Каких бы мыльных губок
ни мягок был полёт,
громокипящий кубок
настигнет и зальёт.
Какой бы ни был транспорт
небесно-голубой,
открытое пространство
обрушится в забой.
Локтями и когтями
в породе роя ход,
как в череве, как в яме,
дорвешься до ворот,
где сорванные петли,
и проржавел засов,
и есть – но есть ли, нет ли? —
пружинка от часов.
«Замолчи, говорю. За молчаньем…»
Замолчи, говорю. За молчаньем
засижусь, как чаёвник за чаем,
как кочевник за стенкой шатра.
За Шатурою чад и отчаяние,
и борта вездеходов причалены не
к берегам, только к стенкам костра.
В дымке лес воздвигается вздыбленный,
чай качается в чашке задымленный,
пробежал холодок по стихам…
Замолчи, а то будет отчаяннее,
чем пожар, полыхнувший нечаянно и
до скончания дополыхав.
«Подыжжая подыжоры»,
он на небеса взглянул,
и остались в небе дыры,
словно капельки чернил,
словно легкие рисунки
на полях черновиков,
словно с горки скачут санки
навстречь будущим векам.
«Подыжжая подыжоры», / он на небеса взглянул.. . ⇨ Подъезжая под Ижоры, / Я взглянул на небеса… (Пушкин)
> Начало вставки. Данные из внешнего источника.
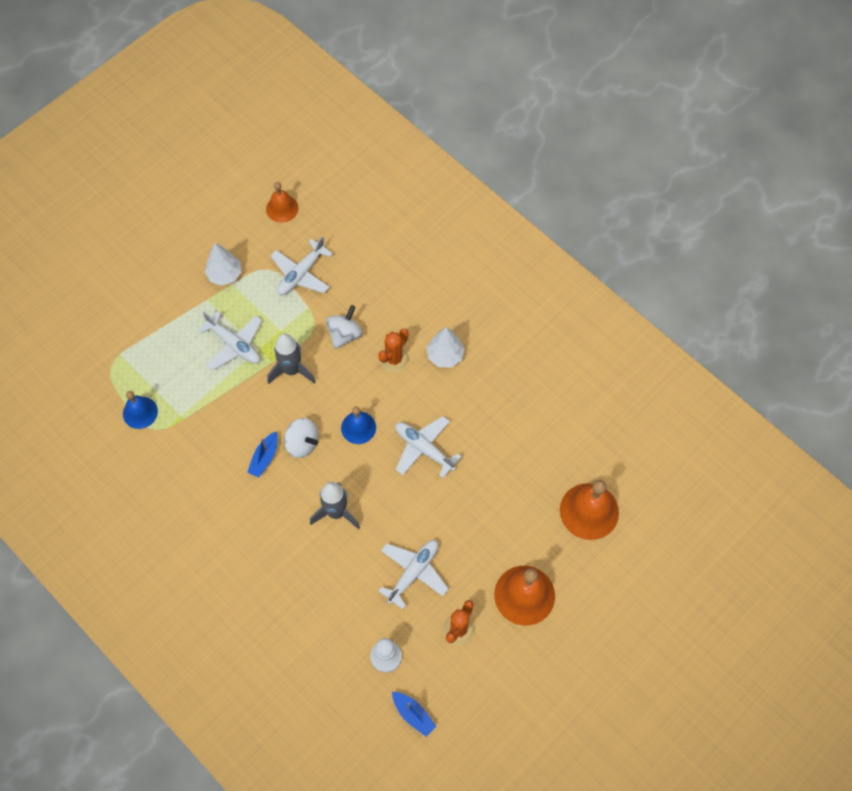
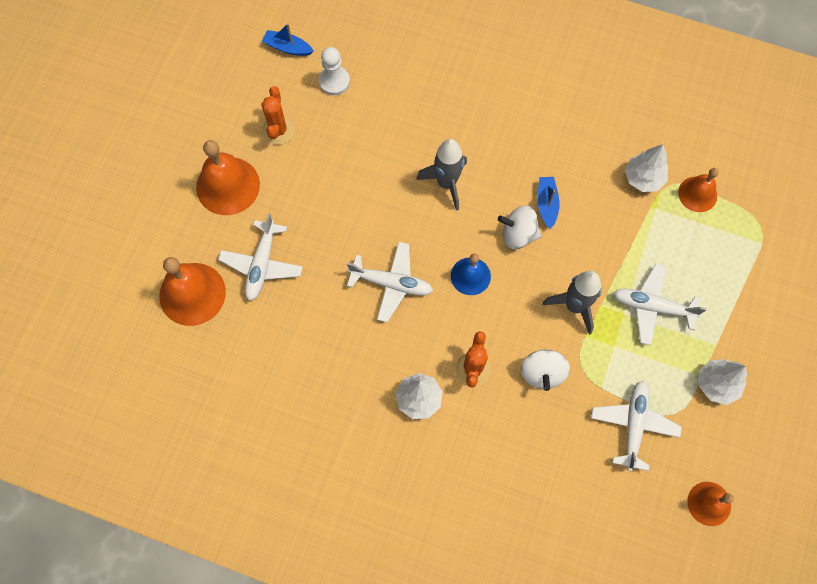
camera: 155 degrees right, 5 degrees up
(140, 412) = (697, 194): blue bell -> orange bell
(174, 444) = (643, 178): none -> white tree
(413, 572) = (343, 161): white plane -> white plane (262, 265)

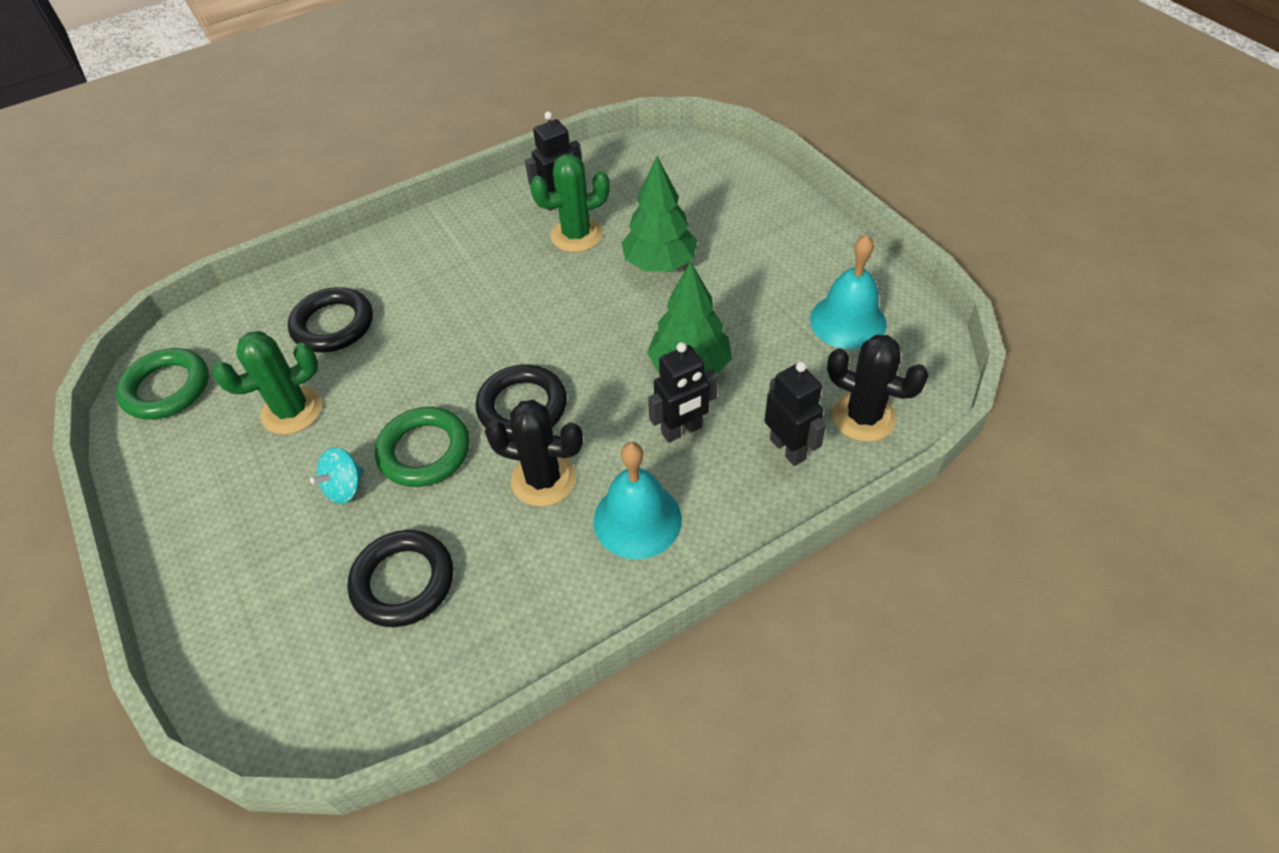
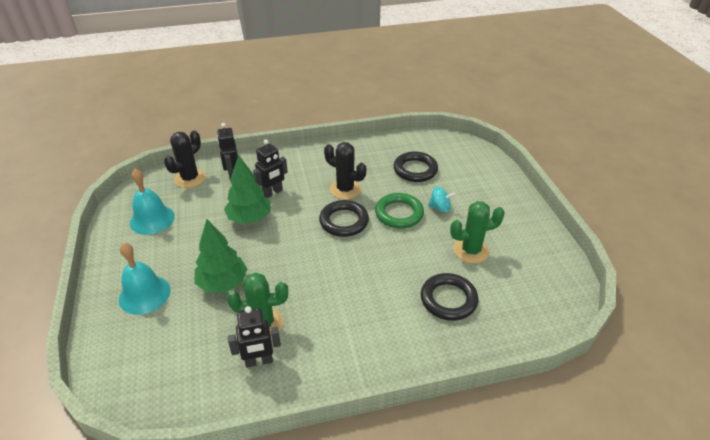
camera: 165 degrees left, 10 degrees down
(167, 388) = (553, 284): green ring -> none
(345, 487) = (440, 208): turquoise spinning top -> turquoise spinning top turned 45 degrees clockwise
(637, 520) = (312, 167): turquoise bell -> turquoise bell (144, 294)
(682, 430) = (273, 192): black robot -> black robot turned 150 degrees clockwise
(863, 417) = (190, 178): black cactus -> black cactus turned 75 degrees clockwise

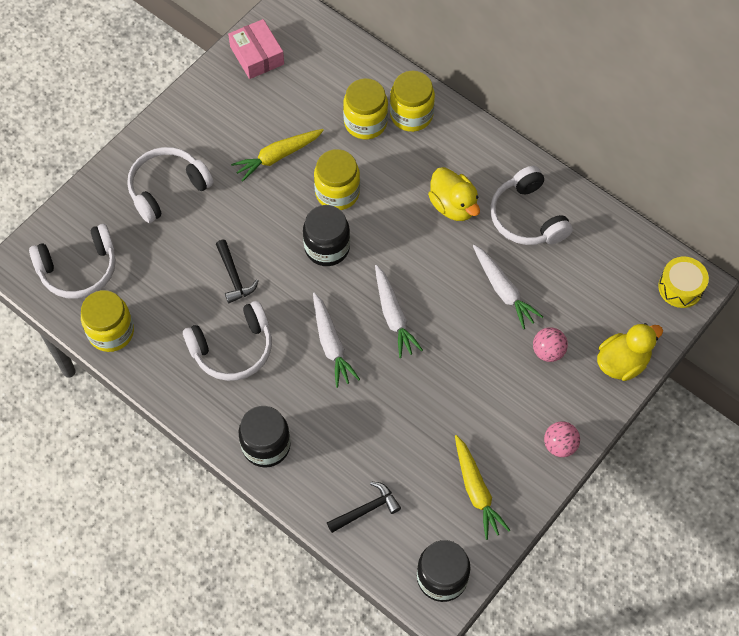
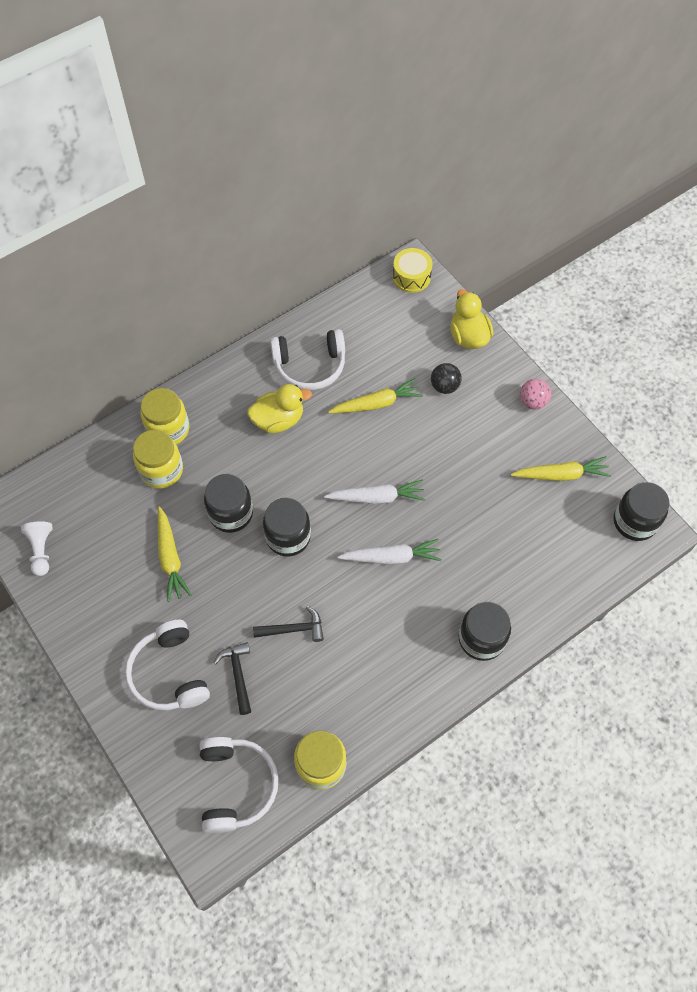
camera: 75 degrees left, 0 degrees up
(233, 348) = (372, 647): white headphones -> none
(257, 55) = (41, 550): pink box -> white pawn
(337, 193) = (231, 513): yellow jar -> black jar
(366, 509) = (561, 566): black hammer -> black hammer (238, 674)
(503, 290) = (377, 403): white carrot -> yellow carrot
(548, 351) = (444, 386): pink ball -> black ball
«Кучевые снега под колёсами…»
Кучевые снега под колёсами,
и крыло попрочней, чем весло.
Очертанья движенья затёсаны.
Ох, неве́село, невесело́.
В веке ошеломляющей скорости
человек среди неба завис,
не ища ни выго́ды, ни ко́рысти
и не глядя ни вверх и ни вниз.
Человечество, ячество, жречество —
ни пред чем не склоняя чело.
Небогатое наше отечество,
небогатое наше село.
«Штойто, и Ктойто, и Либонибудь…»
Штойто, и Ктойто, и Либонибудь
вдоль по шоссейке отправились в путь.
Штобы, Кудабы и Гдебытони
шли по бетонке и ночи, и дни.
Иже, и Еже, и Аще, и Аж
не разжигали ажиотаж.
Все они шли, куда и пришли, —
У́жели, Ежели, Или и Ли.
«Кровью, почвой, временем и местом…»
Кровью, почвой, временем и местом,
листиком, почкой, корнем, лепестком —
братьям-сестрам, женихам-невестам,
под надзором острым и невесть о ком.
«Идут эшелоны». Идут. «Без тебя. Доколе?»
На коий редут? На поле жатвы – на кое?
И коей рукой махаться, махать, креститься?
И, в общем, накой жнивью хворостеть, колоситься?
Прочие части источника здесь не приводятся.